The use of real-world data in regulatory approvals has obvious benefits for the developers of medicines and the patients who are waiting for better treatments. But it also has broad application for regulators in their mission to ensure the safety and effectiveness of new and existing treatments. Two recent pieces of legislation, the Food and Drug Administration Reauthorisation Act and the 21st Century Cures Act, set out milestones for the FDA to explore the use of real-world data in approvals and in expanding indications for medicines already on the market. MDAS in the form of real-world data can also be of enormous value to regulators in conducting post-market surveillance to answer questions about safety in particular patient populations.

We are supporting the FDA’s efforts through our active engagements with a diverse group of external stakeholders. For example, we are core members of the Duke-Margolis Center for Health Policy’s Real-World Evidence Collaborative, which is exploring ways to assess real-world data and integrate it into the regulatory process in the US.

We live in a world that is being transformed by data. Its impact is beginning to be felt in cancer care at every scale, from the most basic molecular biology to the point of care to the level of national regulatory policy. Although we often think of personalised healthcare as something that will come over time, we believe that we are poised for an immediate transformation, with major benefits to come for the many patients who are waiting.

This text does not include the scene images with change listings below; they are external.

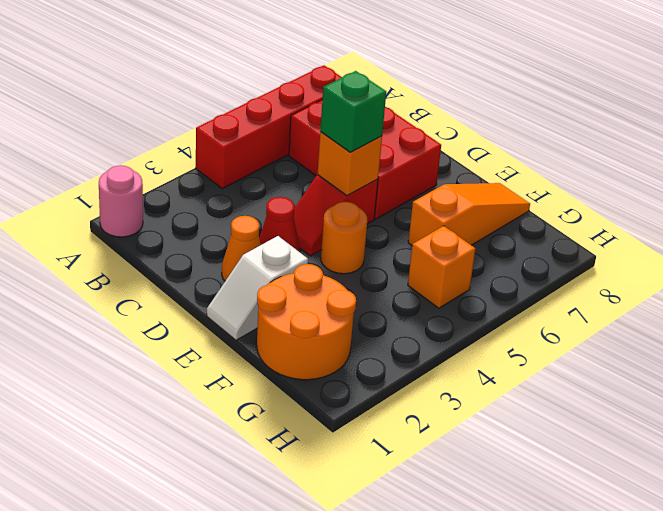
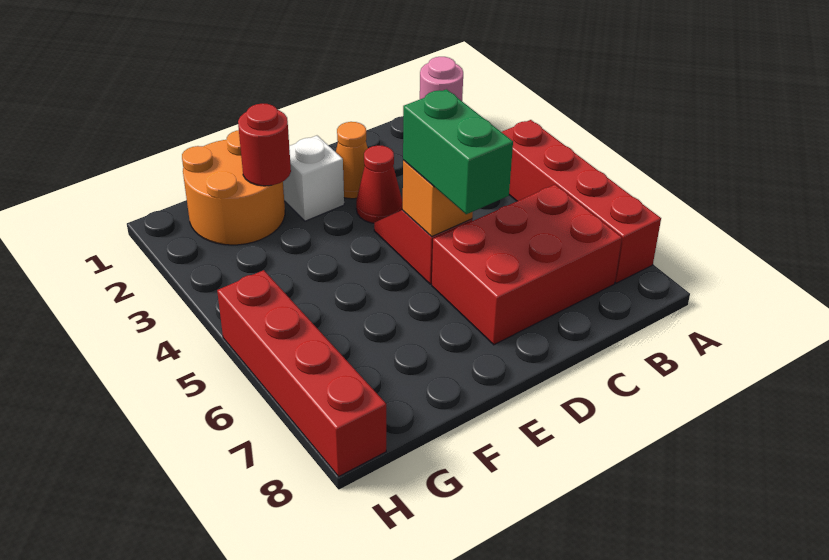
green brick D5 level 3 -> green brick D5:D6 level 3
orange round brick E4 level 1 -> none
none -> red round brick F2 level 2
orange slope F6:F8 level 1 top 6 -> none
orange brick G5 level 1 -> none
none -> red brick H5:H8 level 1

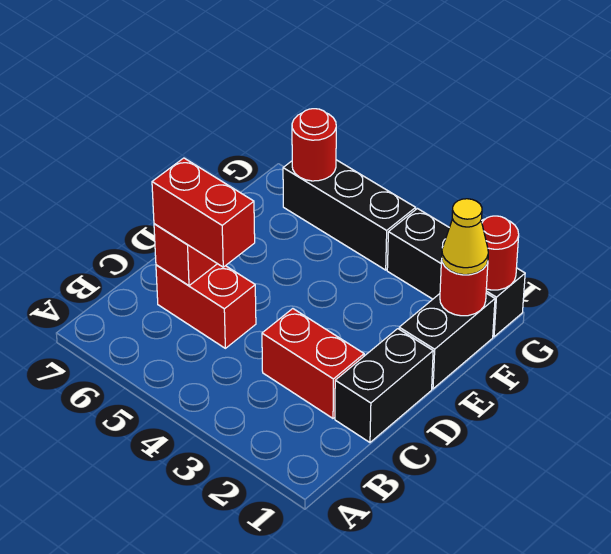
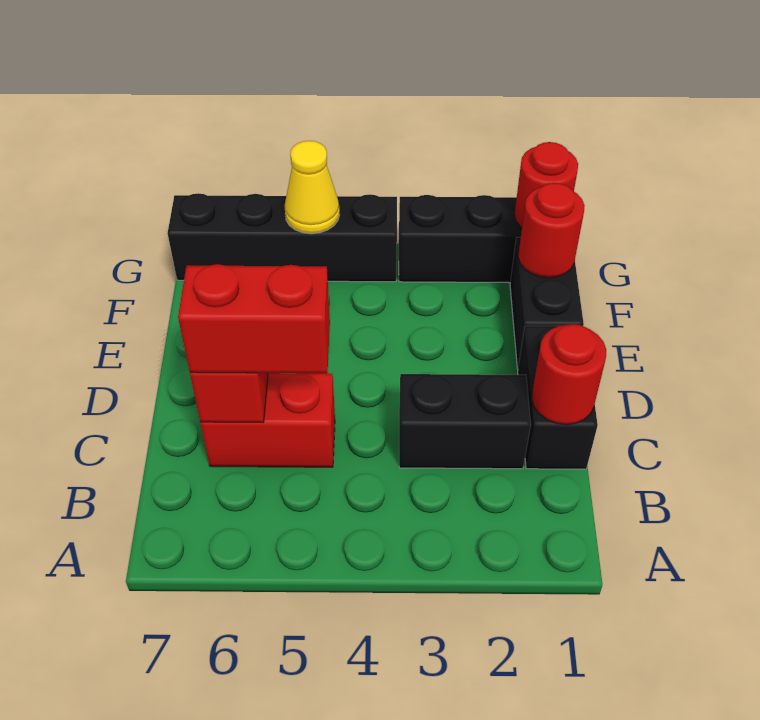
red brick C2:C3 level 1 -> black brick C2:C3 level 1
yellow cone F1 level 3 -> yellow cone G5 level 2
black brick G4:G6 level 1 -> black brick G4:G7 level 1
red round brick G6 level 2 -> red round brick C1 level 2

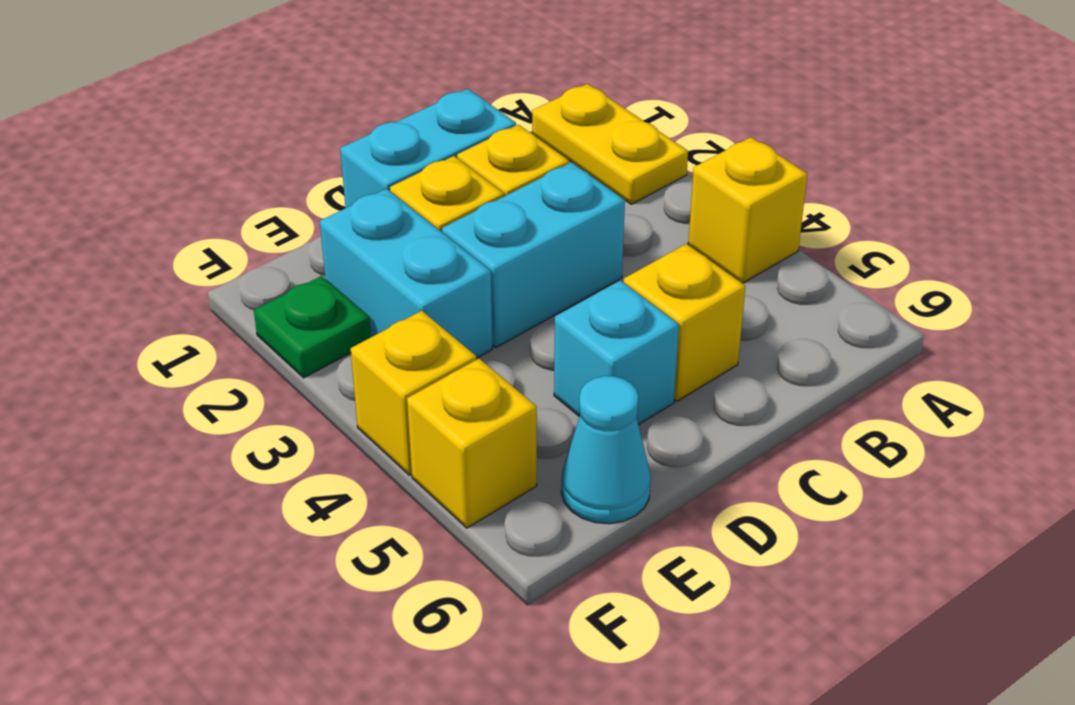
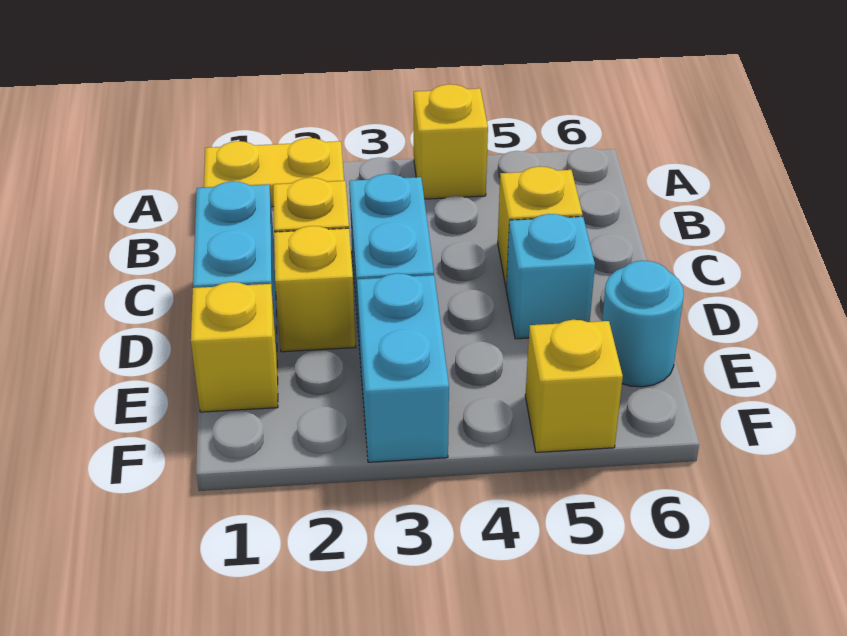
cyan brick E2:E3 level 1 -> cyan brick E3:F3 level 1
cyan cone E6 level 1 -> cyan round brick E6 level 1
green plate F2 level 1 -> none
yellow brick F4 level 1 -> yellow brick E1 level 1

In oncology, we have the ability to access comprehensive genomic profiling, and are developing the rich clinical databases and the infrastructure to access and analyse them quickly. To ensure that patients receive the benefits of this new paradigm,we are committed to partnering across the entire cancer care ecosystem to deliver personalised healthcare, fueled by data, analytics and technology. With these capabilities and collaborations in place, we believe we have the opportunity to improve the lives of every person diagnosed with cancer.